The great loop of Japan's largest lake

There is a particular satisfaction in riding all the way around something. Not out and back, not point to point, but a complete circle — setting off along a shore, watching the water stay always at your side, and arriving, hours or days later, exactly where you began, having drawn a closed loop around a whole inland sea. This is the quiet pleasure of BiwaichiBiwako isshū, “once around Lake Biwa” — a ride around the largest lake in Japan, and one of the country’s officially designated National Cycle Routes.
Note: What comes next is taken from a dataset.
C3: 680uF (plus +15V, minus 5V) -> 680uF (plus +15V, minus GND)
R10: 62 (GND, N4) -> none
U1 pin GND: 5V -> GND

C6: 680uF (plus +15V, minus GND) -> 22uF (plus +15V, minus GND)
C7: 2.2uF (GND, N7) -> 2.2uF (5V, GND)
Lake Biwa is vast: nearly 700 square kilometres of freshwater, cradled by mountains, a short train ride from Kyoto yet a world away from its crowds. To cycle its shoreline is to trace the edge of old Japan – past castle towns and lakeside shrines, merchant streets and spring-fed villages, rice paddies and quiet fishing harbours, with the water on one side and the hills on the other the whole way round. It is a bigger undertaking than the Shimanami Kaidō, and a different kind of pleasure: less a series of dramatic bridges than a long, meditative circuit of a single great lake, ridden at whatever pace you choose. Complete it, and you can even claim a certificate to prove it.
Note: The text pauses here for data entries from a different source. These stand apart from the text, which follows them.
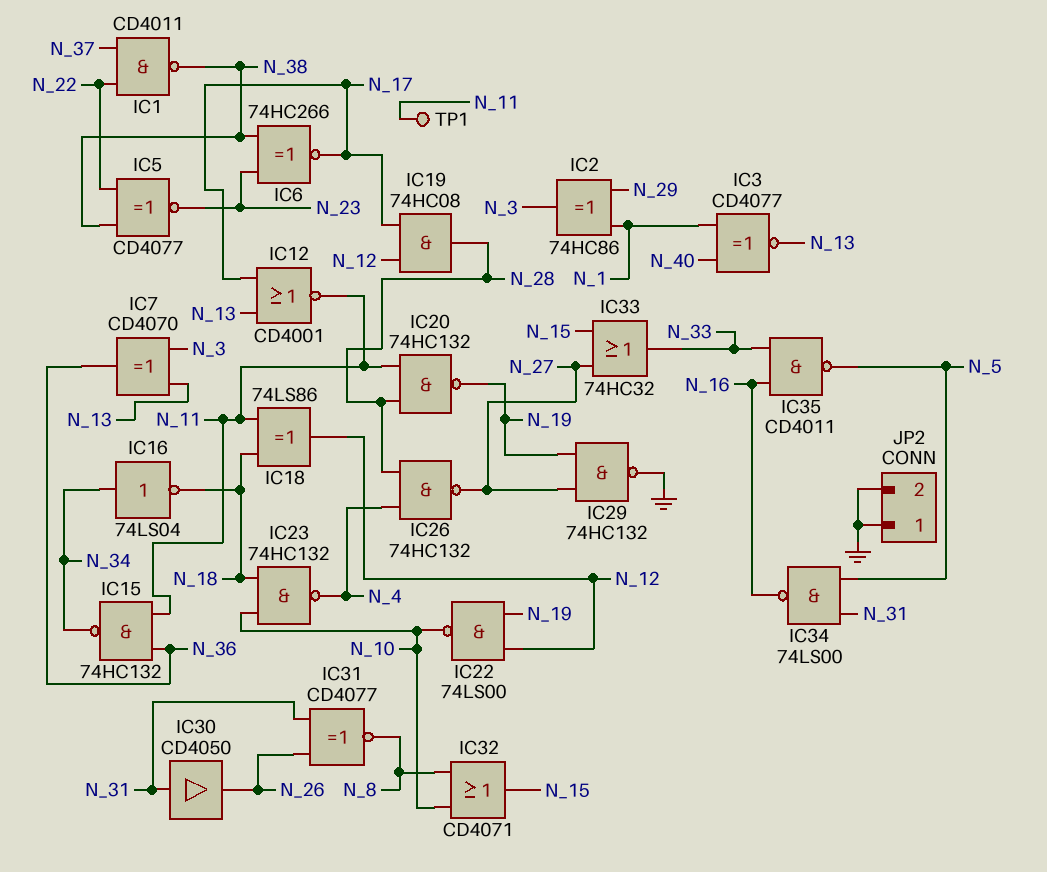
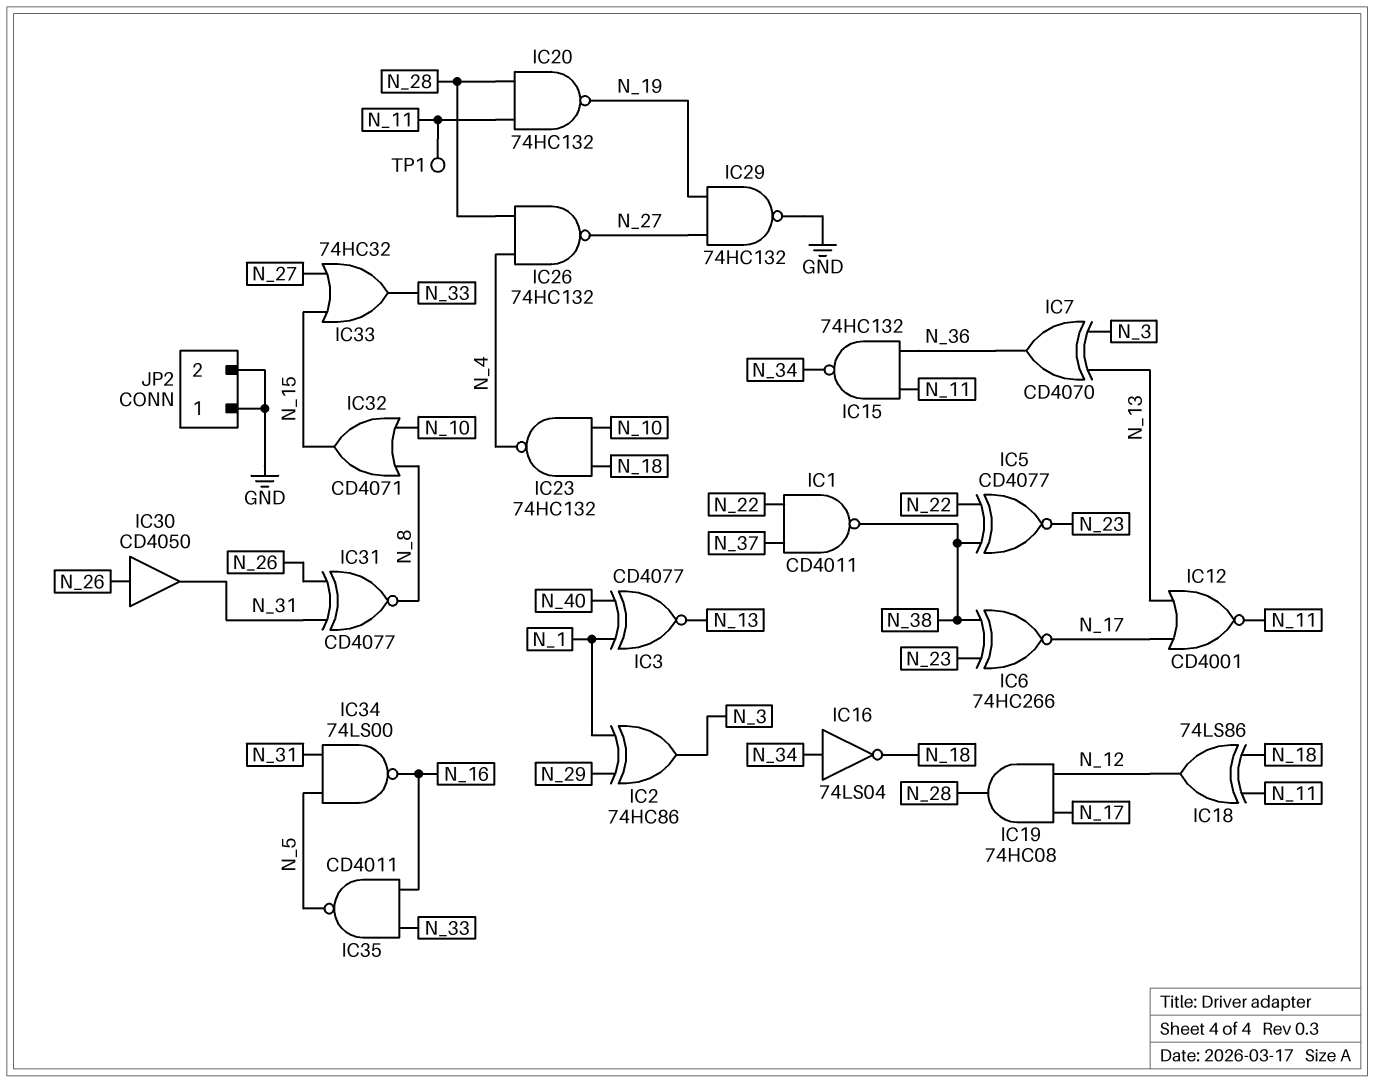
IC22: NAND 74LS00 (in N_12, in N_19, out N_10) -> none
IC30: buffer CD4050 (in N_31, out N_26) -> buffer CD4050 (in N_26, out N_31)

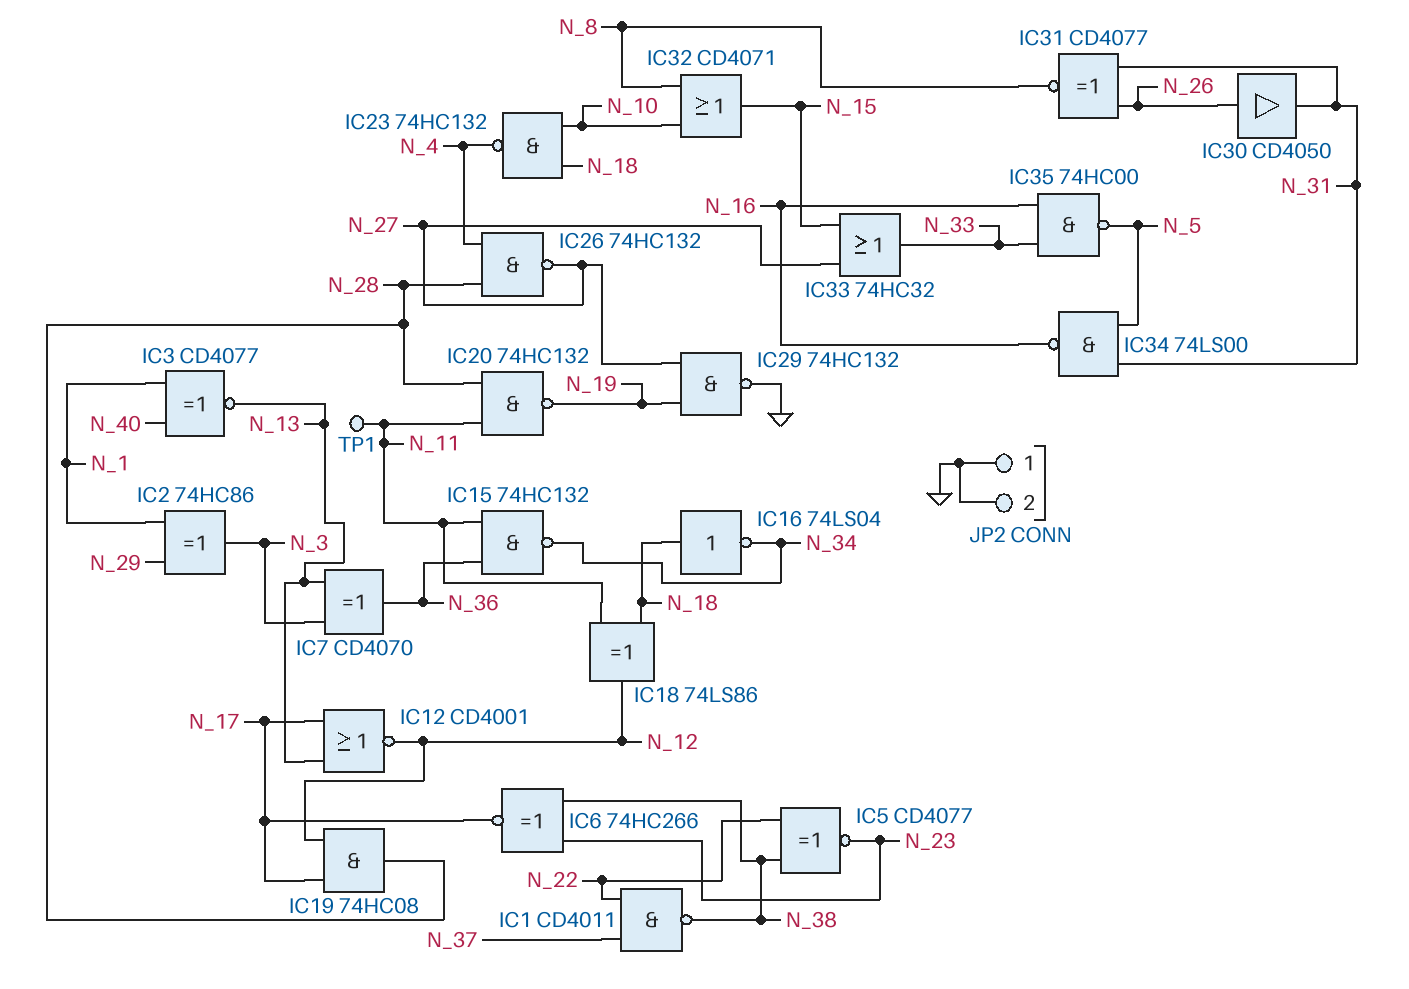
IC12: NOR CD4001 (in N_13, in N_17, out N_11) -> NOR CD4001 (in N_13, in N_17, out N_12)
IC16: NOT 74LS04 (in N_34, out N_18) -> NOT 74LS04 (in N_18, out N_34)
IC35: NAND CD4011 (in N_16, in N_33, out N_5) -> NAND 74HC00 (in N_16, in N_33, out N_5)

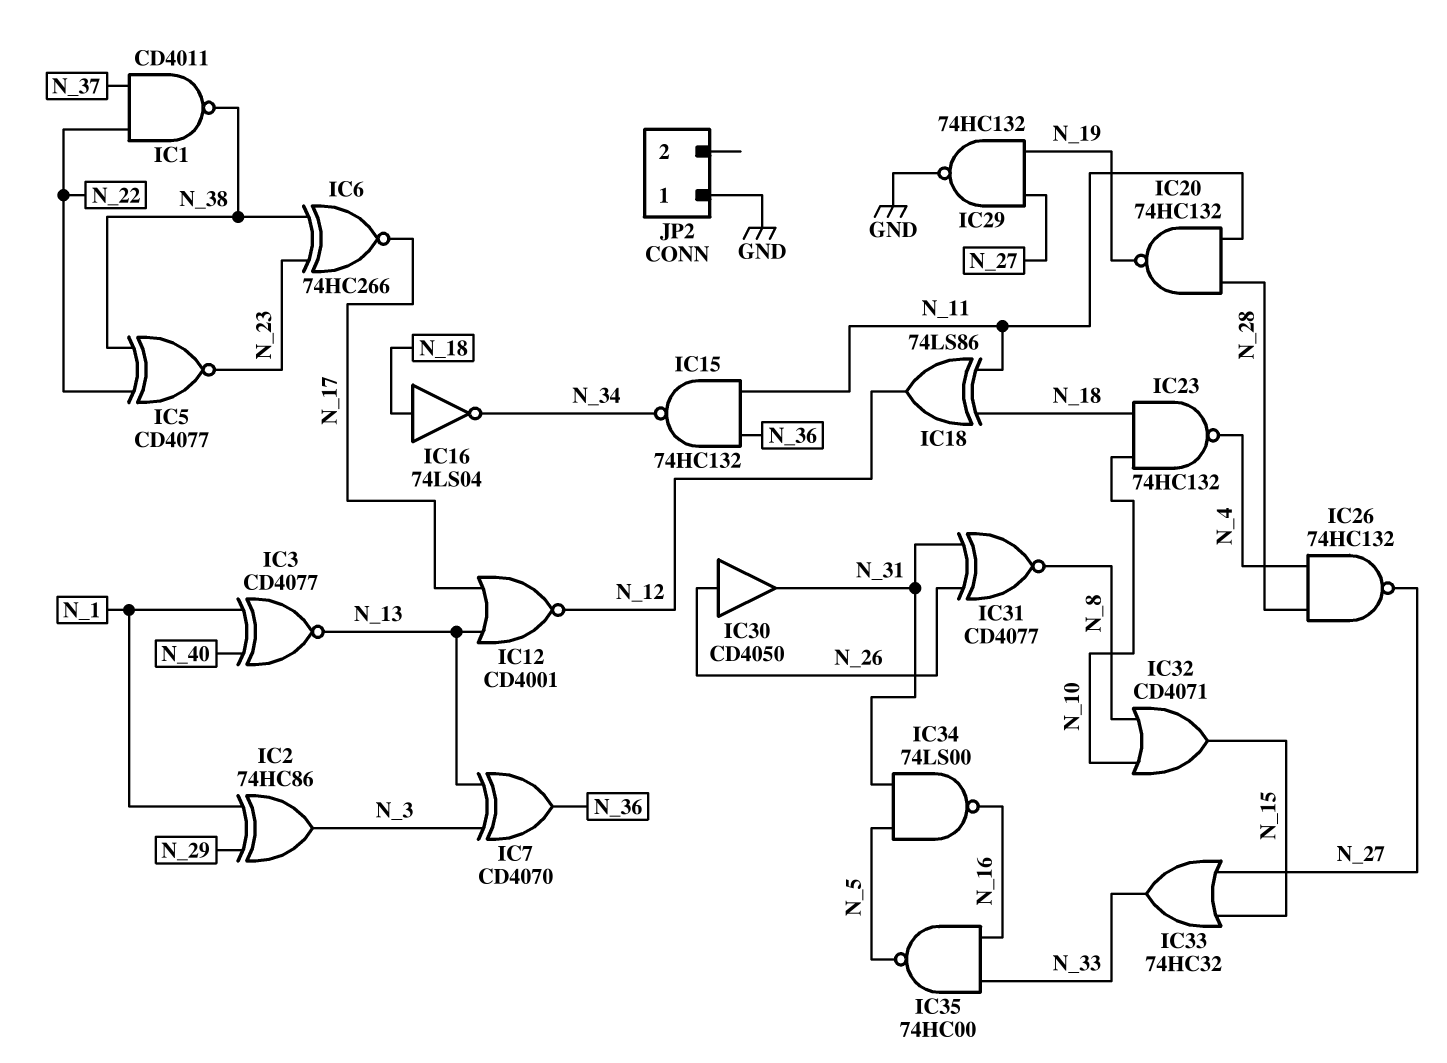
IC19: AND 74HC08 (in N_12, in N_17, out N_28) -> none
JP2 pin 2: GND -> none
TP1: test point (N_11) -> none

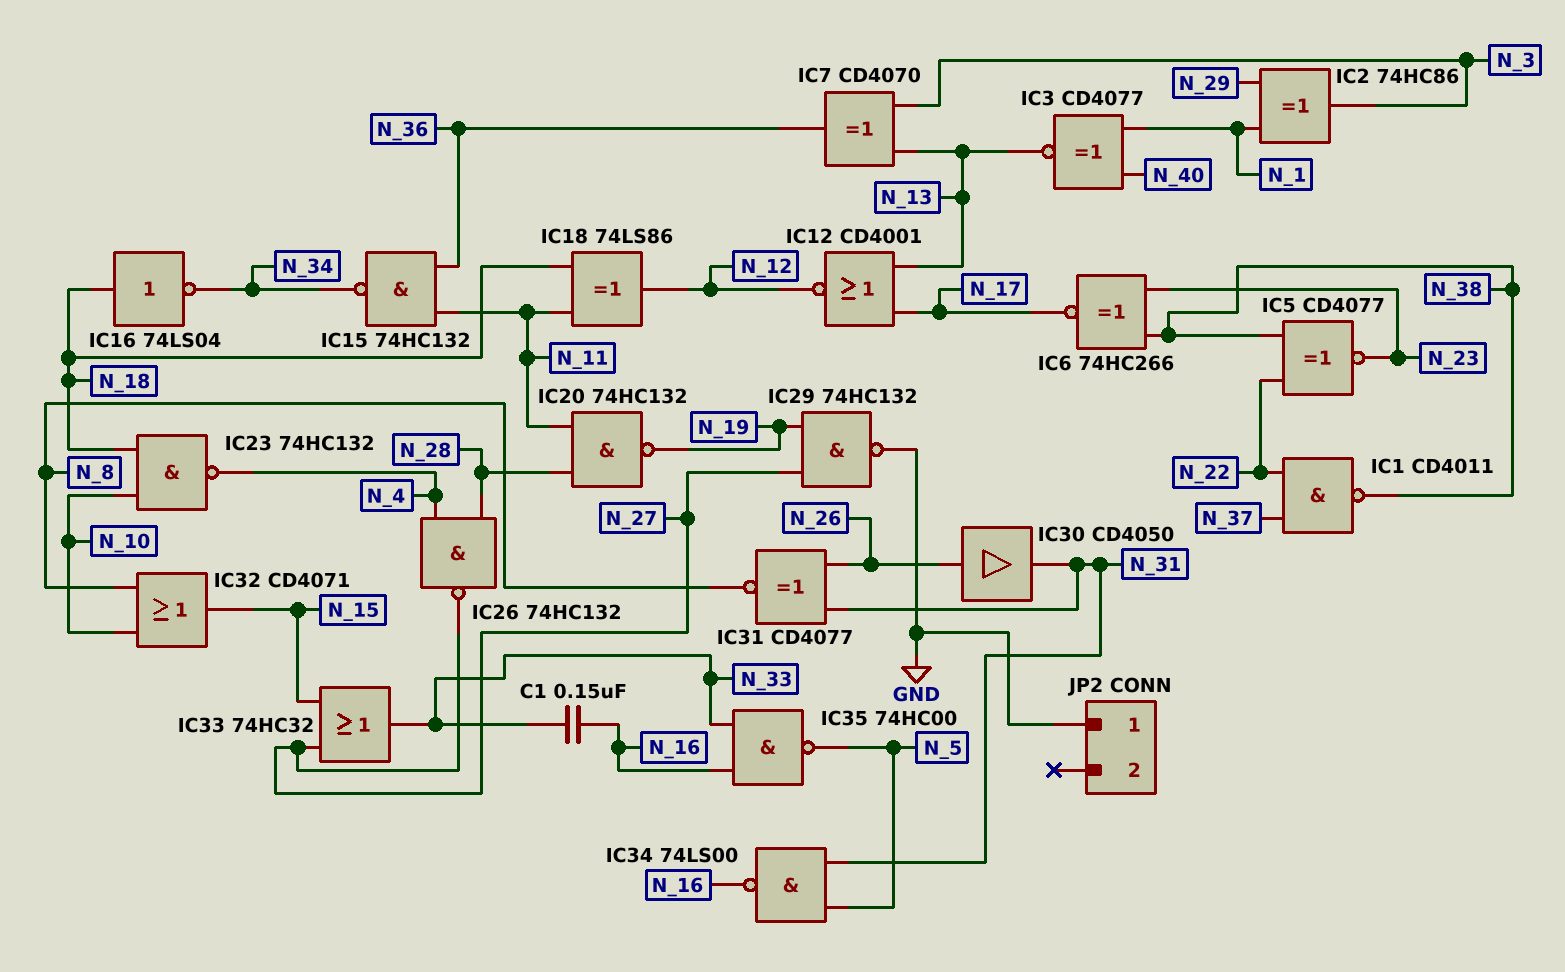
C1: none -> 150nF (N_16, N_33)

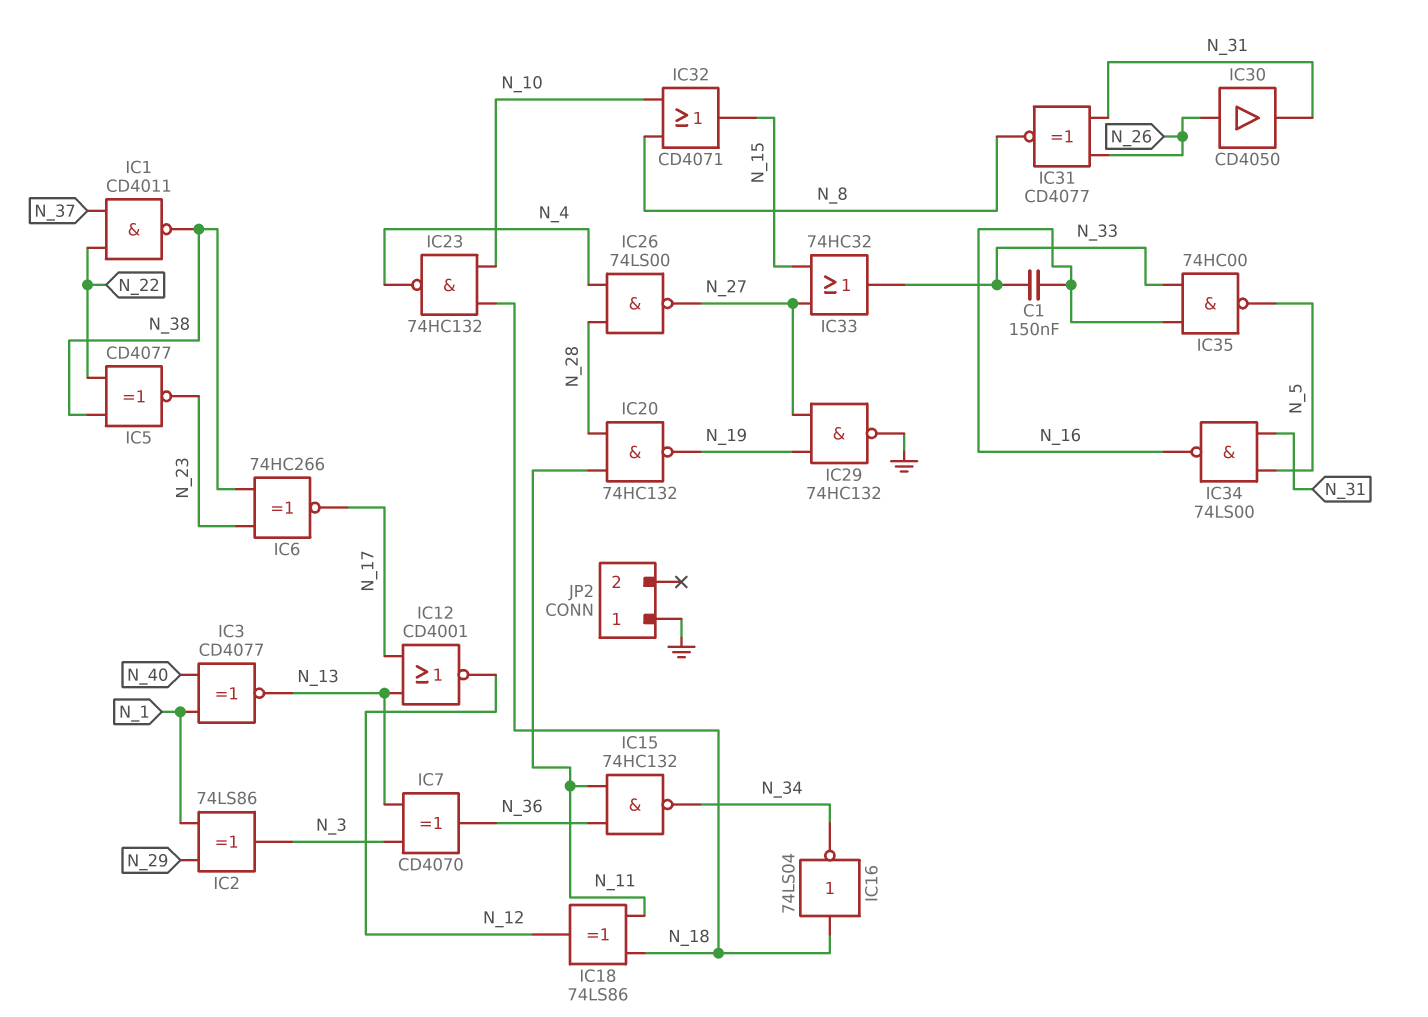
IC2: XOR 74HC86 (in N_1, in N_29, out N_3) -> XOR 74LS86 (in N_1, in N_29, out N_3)
IC26: NAND 74HC132 (in N_4, in N_28, out N_27) -> NAND 74LS00 (in N_4, in N_28, out N_27)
This is one of Japan’s great long-distance rides. For the national picture — other famous routes, rules and rental across the country — see our companion guide, Can I See Japan by Bike?

The ride in brief

Biwaichi circles Lake Biwa in Shiga Prefecture, immediately north-east of Kyoto. The Biwako-Ōhashi bridge divides the lake into a larger northern basin (Hokko) and a small southern basin (Nanko), and this gives you two main options:

  • The full loop — about 200 km. The complete circuit of both basins, and the ride that earns the name. A serious undertaking.
  • The North Lake loop — about 150 km. Using the Biwako-Ōhashi bridge as a shortcut across the middle, cutting out the busier southern basin. This is the recommended route for most riders, especially first-timers — quieter, more scenic, and with the best of the lakeside.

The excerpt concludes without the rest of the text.